In the United States, words such as “clean,” “eco-friendly,” and “green” commonly appear on product labels and in marketing campaigns, but their use isn’t actually regulated by any governing body. Instead, companies can—and do—use this language to lure in consumers, rendering conscious decision-making difficult. To make sense of it all, we tapped into the spirit of ahimsa (nonharming); consulted environmental, beauty, and manufacturing experts; and researched ingredients and production practices to develop our own guidelines for what it means to be green, which you’ll find below.
And so, without further ado, we present our first-ever Green Choice Awards. In a world of Best lists, the focus here is not on perfect, but better—better for your body, for the environment, for the world at large.
Focus on Reducing and Reusing
Recycling is the first step in closing the loop, but don’t forget about the reduce and reuse parts of the equation. A whopping 91 percent of plastic goes unrecycled, so the most powerful move we can make is to stop buying petroleum products in the first place. Instead, look for companies with creative solutions for packaging that can be refilled or repurposed.
Green Choice Guidelines
1. The product must not contain chemicals known to be harmful to the environment or to humans.

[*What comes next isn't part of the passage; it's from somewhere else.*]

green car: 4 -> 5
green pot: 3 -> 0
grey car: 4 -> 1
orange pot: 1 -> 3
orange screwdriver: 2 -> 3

Sure, this may seem like a no-brainer, but the US Food and Drug Administration bans or restricts just 11 chemicals and ingredients in personal-care products and cosmetics; by contrast, the European Union prohibits the use of more than 1,300 that are known to cause serious illnesses, genetic disorders, birth defects, and reproductive problems. We’ve taken all of that into consideration, avoiding any chemicals or ingredients on the EU blacklist or identified as harmful by nonprofit advocacy organization the Environmental Working Group.